I have two models, Forums and Topics, Forums has many Topics. Each has an active boolean. When I flip the active flag on a Forum, I want its Topics to all get their flag flipped as well. My thought was to do this in a before_save def before_save unless self.active? self.topics.each{|topic| topic.close} end
In Topic, I have defined the close method: def close self.active = false self.save end
Am I taking the wrong approach here (should I be doing is elsewhere, like in a controller?) I don't get any errors, but nothing happens when I set the flag to false (I don't necessarily want to flip all of the topics to active when setting the forum to active, so I only need this to go one way).
Thanks
Nope, you've got the right approach, you just need a slight nudge. See example below.
class Forum < ActiveRecord::Base
has_many :topics
after_save :close_topics!
def close!
self.active = false
self.save!
end
private
def close_topics!
self.topics.each(&:close!) unless self.active
end
end
class Topic < ActiveRecord::Base
belongs_to :forum
def close!
self.active = false
self.save!
end
end
You can also use an ActiveRecord Observer. I personally prefer this over a filter as you are decoupling your classes more this way. And I tend to like proper separation of concerns, so..

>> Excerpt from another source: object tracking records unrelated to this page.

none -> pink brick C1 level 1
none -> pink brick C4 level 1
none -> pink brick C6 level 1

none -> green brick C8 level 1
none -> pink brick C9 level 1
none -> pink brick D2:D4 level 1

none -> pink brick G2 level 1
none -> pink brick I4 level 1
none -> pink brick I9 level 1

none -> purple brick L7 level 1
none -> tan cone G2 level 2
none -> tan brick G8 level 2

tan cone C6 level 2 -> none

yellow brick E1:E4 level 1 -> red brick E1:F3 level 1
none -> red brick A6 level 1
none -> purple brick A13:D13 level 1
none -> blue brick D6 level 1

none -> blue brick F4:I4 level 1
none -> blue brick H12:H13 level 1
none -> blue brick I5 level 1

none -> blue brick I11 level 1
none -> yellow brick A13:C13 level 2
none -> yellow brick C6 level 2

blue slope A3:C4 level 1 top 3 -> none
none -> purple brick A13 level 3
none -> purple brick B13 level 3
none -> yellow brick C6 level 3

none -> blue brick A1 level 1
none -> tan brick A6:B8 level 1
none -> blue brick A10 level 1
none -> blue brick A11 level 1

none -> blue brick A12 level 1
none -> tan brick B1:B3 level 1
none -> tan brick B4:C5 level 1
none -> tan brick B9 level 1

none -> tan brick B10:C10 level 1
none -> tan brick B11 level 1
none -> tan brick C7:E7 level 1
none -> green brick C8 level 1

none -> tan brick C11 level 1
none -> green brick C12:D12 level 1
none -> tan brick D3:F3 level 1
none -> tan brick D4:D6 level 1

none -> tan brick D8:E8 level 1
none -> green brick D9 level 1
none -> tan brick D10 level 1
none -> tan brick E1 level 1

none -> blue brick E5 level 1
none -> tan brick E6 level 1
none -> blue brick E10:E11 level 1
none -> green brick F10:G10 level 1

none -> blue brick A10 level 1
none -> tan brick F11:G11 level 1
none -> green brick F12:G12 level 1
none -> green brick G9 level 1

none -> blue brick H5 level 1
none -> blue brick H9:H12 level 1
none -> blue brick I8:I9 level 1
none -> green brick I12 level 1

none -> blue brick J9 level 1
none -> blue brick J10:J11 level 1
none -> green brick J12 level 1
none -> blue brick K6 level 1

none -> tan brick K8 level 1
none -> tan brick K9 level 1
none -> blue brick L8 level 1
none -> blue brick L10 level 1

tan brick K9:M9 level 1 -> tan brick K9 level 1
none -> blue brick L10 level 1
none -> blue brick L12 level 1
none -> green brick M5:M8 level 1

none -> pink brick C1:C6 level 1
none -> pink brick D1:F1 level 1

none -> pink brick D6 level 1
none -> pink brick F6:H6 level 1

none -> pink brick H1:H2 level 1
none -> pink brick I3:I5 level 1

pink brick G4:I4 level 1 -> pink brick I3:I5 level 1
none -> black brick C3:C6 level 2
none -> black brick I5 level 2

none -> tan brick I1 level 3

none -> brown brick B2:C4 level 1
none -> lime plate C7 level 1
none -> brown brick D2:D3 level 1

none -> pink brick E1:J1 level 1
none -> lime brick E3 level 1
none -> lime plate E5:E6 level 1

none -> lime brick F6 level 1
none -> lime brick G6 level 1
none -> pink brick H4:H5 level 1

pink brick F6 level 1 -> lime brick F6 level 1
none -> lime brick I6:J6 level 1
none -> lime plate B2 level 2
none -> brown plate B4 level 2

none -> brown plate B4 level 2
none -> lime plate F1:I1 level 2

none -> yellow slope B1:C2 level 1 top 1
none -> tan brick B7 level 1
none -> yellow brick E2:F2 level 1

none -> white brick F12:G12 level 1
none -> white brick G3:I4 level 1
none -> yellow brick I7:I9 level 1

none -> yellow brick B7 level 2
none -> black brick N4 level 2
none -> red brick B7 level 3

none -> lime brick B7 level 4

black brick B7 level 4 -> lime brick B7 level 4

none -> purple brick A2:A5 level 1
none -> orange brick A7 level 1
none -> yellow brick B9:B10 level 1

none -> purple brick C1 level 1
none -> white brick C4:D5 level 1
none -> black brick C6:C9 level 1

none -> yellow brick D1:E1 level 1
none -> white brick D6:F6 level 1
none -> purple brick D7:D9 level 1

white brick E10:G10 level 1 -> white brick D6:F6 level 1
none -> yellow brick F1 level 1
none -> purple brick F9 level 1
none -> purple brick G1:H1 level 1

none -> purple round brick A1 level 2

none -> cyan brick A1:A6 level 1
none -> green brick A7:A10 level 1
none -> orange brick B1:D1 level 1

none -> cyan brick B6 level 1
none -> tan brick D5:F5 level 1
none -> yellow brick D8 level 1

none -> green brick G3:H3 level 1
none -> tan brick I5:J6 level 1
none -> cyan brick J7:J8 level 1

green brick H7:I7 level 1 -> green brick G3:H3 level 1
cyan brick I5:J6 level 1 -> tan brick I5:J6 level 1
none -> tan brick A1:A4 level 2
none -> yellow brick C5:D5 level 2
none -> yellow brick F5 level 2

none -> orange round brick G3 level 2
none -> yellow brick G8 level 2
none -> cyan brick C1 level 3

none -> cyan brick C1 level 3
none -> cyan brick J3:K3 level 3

# rails generate observer Forum
class ForumObserver < ActiveRecord::Observer
def after_save (forum)
forum.topics.each(&:close!) unless forum.active
end
end
I'm assuming once these records are deactivated, they will not become active ever again. Regardless, however, the code for additional functionality to handle the opposite case is negligible.
P.S. If you're not familiar with the &:handler
syntax, it's simply a shortcut for mapping to function or variable per item in an enumerable.